Let the birds fly free: a crisis in the UNDP

It seems only fitting that the United National Development Program presides over the third floor Prudential Center room titled ‘Commonwealth.’ After all, the issue they are tackling today does have to do with the common good – the preservation of biodiversity and how to best protect them from water pollution. Stepping into the room is to witness delegates firmly locked in debate over how best to solve the issue of water contamination. All the delegates agreed that the preservation of clean water was of the utmost importance, especially as, as the delegate of Turkey so simple put it, chemicals have the great power to “disrupt and destroy biodiversity.” Polluted water has the capability to do ever-increasing harm to precious species, which these delegates are fighting to protect.
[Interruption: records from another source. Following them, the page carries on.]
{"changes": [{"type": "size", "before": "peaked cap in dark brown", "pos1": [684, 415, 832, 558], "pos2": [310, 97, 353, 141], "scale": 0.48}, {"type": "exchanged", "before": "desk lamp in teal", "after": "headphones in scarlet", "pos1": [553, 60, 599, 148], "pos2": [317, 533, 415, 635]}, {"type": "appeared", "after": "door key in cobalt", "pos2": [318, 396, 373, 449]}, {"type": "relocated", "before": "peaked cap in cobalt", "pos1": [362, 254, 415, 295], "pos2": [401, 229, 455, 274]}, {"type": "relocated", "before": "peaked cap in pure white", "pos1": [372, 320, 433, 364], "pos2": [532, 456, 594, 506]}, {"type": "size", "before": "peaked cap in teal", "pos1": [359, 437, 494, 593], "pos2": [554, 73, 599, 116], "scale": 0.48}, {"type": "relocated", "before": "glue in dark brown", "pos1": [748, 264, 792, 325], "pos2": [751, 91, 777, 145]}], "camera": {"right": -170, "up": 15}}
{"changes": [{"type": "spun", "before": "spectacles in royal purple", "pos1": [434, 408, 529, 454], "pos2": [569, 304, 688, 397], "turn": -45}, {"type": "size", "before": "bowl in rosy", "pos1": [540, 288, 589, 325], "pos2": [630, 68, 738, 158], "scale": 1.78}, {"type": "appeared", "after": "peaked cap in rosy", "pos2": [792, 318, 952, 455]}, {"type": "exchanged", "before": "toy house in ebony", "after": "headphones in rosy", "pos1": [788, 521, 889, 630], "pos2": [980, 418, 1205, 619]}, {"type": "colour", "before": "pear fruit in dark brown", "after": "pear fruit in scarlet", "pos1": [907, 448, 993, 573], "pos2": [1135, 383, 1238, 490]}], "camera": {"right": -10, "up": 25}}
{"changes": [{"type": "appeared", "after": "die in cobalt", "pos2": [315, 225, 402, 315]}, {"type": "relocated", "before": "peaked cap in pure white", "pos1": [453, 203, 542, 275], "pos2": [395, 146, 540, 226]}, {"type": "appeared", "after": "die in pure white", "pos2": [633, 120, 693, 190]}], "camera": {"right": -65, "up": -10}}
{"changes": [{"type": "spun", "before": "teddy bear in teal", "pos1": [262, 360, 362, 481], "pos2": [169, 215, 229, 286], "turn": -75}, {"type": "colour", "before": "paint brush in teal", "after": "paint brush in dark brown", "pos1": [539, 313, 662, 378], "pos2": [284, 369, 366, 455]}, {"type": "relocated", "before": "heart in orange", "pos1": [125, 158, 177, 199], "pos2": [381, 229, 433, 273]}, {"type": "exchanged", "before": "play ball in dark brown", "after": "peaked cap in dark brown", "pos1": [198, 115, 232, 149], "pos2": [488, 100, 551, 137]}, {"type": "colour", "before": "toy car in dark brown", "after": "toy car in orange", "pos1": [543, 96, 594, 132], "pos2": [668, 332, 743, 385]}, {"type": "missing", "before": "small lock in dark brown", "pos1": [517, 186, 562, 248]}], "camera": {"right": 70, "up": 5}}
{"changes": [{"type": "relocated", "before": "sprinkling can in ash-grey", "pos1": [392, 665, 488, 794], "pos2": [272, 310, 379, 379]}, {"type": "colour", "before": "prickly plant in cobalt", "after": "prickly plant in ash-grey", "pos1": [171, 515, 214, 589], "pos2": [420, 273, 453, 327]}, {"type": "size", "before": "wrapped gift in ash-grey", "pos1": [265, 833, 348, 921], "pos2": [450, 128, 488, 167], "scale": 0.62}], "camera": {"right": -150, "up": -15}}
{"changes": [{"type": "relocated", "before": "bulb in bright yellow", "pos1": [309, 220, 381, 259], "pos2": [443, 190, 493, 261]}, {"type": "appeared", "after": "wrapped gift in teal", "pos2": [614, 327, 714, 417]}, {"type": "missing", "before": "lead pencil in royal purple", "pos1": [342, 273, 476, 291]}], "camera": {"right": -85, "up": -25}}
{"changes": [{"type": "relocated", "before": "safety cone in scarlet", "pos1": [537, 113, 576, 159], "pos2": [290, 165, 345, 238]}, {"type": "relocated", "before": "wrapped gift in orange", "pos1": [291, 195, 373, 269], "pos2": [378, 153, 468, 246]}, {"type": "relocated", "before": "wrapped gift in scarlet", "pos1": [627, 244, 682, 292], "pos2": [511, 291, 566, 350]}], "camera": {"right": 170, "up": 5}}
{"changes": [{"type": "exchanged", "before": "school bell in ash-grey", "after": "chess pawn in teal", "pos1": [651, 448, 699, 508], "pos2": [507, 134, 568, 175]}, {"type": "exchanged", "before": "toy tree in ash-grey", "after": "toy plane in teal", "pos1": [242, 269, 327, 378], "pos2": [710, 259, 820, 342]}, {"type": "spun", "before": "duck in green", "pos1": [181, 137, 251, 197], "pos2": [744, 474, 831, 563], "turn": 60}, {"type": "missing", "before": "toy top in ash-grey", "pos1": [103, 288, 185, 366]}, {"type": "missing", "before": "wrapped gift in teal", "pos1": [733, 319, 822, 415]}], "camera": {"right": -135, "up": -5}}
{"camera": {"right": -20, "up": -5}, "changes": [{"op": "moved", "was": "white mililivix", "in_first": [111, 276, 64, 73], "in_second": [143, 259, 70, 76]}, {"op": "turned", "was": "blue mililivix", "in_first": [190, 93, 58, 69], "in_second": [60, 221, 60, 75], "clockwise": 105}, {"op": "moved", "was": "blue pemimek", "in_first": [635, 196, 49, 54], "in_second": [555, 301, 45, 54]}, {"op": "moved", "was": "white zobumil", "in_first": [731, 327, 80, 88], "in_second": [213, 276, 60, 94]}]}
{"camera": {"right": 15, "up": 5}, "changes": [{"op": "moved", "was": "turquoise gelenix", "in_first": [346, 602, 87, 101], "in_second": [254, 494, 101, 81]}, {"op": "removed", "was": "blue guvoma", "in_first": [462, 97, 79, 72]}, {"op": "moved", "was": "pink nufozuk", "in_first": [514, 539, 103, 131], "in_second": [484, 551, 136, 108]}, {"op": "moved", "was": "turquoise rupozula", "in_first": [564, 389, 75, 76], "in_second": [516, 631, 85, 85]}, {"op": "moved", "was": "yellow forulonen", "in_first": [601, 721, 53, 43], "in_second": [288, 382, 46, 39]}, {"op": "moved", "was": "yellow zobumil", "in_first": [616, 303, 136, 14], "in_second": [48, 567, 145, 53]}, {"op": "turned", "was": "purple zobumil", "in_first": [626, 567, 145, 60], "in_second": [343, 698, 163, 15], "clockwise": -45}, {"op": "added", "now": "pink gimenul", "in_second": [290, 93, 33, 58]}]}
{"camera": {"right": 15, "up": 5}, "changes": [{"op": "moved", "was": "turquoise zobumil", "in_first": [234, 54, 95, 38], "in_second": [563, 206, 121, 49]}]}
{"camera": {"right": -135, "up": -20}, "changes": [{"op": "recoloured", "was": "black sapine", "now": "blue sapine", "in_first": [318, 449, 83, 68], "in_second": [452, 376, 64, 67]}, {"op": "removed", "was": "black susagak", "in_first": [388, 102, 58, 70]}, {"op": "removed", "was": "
Delegates proposed a range of solutions: from the delegate of Belgium came the idea to “update factory equipment that deals with fresh water;” from the USA came the proposal to utilize the process of reverse osmosis – a system that uses semipermeable membranes to remove large particles from water; from France came the motion to implement “froth flotation” – which separates water fearing (hydrophobic) materials from water loving (hydrophilic) ones.

These innovative ideas were cut short when suddenly, committee doors flew open to reveal an intricately dressed crisis committee, donning colorful, striped ponchos meant to represent endangered water fowl and declaring an urgent situation in Nepal. The crisis team of ‘birds’ tweeted futilely as retro viral drugs from the drug company Big French Pharma entered into water runoff and led to their demise. A bird researcher in the region lamented the loss of her study.

It is “very unfair to blame my company,” said the president of Big French Pharma (another crisis member). The president reminded the committee that what had happened was “completely legal,” and that his company had been working with the government the whole time, which sanctioned their actions.

To the consternation of the UNDP, a committee charged with preventing this very type of issue, crisis members representing Chinese and Indian civilians exclaimed how happy they were to have Big French Pharma providing them jobs, and how sad they would be to see the company be punished for their legal actions. Providing a contrasting view, the delegate of Nepal remarked that the crisis “could have been avoided” if actions such as these had serious consequences.

Their crisis was a stark reminder to UNDP delegates of the struggle between industry and the protection of biodiversity. The delegate from Switzerland aptly stressed that “economic pursuit [such as that of the Big French Pharma] has benefited the job industries but harmed research.”

Unfortunately, due environmental pressures such as water pollution, the endangered birds of the world may not have the opportunity to pick up and fly away like the birds of the crisis committee. It is up to the UNDP to figure out how to give all species a safe, clean future.